With captains’ practices just two short weeks from commencing, WEEI.com will be looking at the questions facing the defending Stanley Cup  champions in the 2011-12 season.
This time last year, there were plenty of questions on the mind of any Bruins fan. Much like the 2003 Red Sox , the 2009-10 Bruins left a bad taste in fans’ mouths from the heartbreaking fashion in which they were eliminated the season before. As a result, the B’s went out and added a couple of big names (Nathan Horton  and Tyler Seguin ) with the hope that the team that came so close to the conference finals the year before was just a player or two from something special.
So, with all of the anticipation for the 2010-11 campaign came plenty of questions. Would Tim Thomas  bounce back from a subpar season, and would hip surgery make a difference? (That one was answered pretty quickly.) Then there was the question of whether Michael Ryder  and Blake Wheeler  would turn in performances better than their underwhelming 2009-10 campaigns. While Wheeler wasn’t around to completely answer the question, Ryder gave as strong a “kind of” as one could by being a healthy scratch at points of a regular season that matched his 18 goals of a season prior, while also being one of the team’s playoff heroes. People wondered how Horton might go about adjusting to a hockey market, whether Claude Julien  was the right coach for the team and whether Tuukka Rask  could once again be the best goalie (statistically speaking) in the league.

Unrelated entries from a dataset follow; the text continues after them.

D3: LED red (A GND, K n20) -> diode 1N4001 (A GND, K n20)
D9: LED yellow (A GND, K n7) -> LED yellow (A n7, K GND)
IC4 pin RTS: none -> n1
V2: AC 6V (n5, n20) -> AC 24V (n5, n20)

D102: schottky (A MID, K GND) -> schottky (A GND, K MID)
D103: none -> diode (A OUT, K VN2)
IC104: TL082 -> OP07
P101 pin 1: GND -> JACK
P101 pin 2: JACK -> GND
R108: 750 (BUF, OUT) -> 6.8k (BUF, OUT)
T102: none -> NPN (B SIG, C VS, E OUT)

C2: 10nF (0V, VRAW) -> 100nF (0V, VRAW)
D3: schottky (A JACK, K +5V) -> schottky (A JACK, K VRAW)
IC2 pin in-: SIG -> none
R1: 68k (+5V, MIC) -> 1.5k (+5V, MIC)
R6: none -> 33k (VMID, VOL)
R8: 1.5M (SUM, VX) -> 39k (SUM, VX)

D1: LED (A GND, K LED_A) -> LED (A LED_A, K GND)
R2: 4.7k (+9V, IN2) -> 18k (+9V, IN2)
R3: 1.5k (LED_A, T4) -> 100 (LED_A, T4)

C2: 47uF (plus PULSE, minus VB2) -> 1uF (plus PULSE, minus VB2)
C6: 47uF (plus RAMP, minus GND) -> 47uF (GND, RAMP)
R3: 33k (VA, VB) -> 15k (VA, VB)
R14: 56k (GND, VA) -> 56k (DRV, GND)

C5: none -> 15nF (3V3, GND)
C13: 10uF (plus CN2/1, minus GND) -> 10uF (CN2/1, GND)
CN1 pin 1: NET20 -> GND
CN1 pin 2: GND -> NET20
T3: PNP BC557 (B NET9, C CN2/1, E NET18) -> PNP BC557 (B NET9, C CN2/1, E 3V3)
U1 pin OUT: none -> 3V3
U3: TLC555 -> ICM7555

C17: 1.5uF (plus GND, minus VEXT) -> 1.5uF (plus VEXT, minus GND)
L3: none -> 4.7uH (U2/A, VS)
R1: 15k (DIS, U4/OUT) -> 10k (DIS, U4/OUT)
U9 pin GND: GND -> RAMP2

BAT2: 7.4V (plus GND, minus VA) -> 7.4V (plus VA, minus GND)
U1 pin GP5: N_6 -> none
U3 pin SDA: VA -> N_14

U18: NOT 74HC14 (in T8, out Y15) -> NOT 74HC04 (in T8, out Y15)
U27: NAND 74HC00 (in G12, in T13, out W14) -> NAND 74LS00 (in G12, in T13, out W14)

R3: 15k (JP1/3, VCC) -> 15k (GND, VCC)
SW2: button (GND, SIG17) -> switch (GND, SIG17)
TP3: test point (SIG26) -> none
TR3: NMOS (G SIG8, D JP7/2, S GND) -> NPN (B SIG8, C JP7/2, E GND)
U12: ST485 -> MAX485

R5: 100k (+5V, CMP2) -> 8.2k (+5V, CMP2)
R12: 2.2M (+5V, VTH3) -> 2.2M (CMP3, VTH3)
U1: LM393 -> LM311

Many of those questions were answered emphatically. Now with a Cup ring thanks largely to his decision to go with a defensive super pair of Zdeno Chara  and Dennis Seidenberg , Julien not only is the right coach for the team but should be considered one of the best coaches in the league. Thomas was the best goaltender this side of any body of water, Ryder and Wheeler have moved on, and Horton played his best when it mattered most. Now that last year’s questions have been answered and captains’ practices are a short two weeks away, it’s worth taking a look at what questions surround the Bruins as they begin their title defense.
First up is a question that will likely be discussed plenty leading into the season: What will Seguin do in his second year?
There are several truths regarding Seguin. He’s the Bruins’ most talented player. He’s essentially their only hope when it comes to those pesky shootouts. He’ll always be compared to Phil Kessel . And, until he is one of the 10 best scorers in the league, people will question the reason why, and such questions will likely be accompanied by some sort of finger-pointing at the coach.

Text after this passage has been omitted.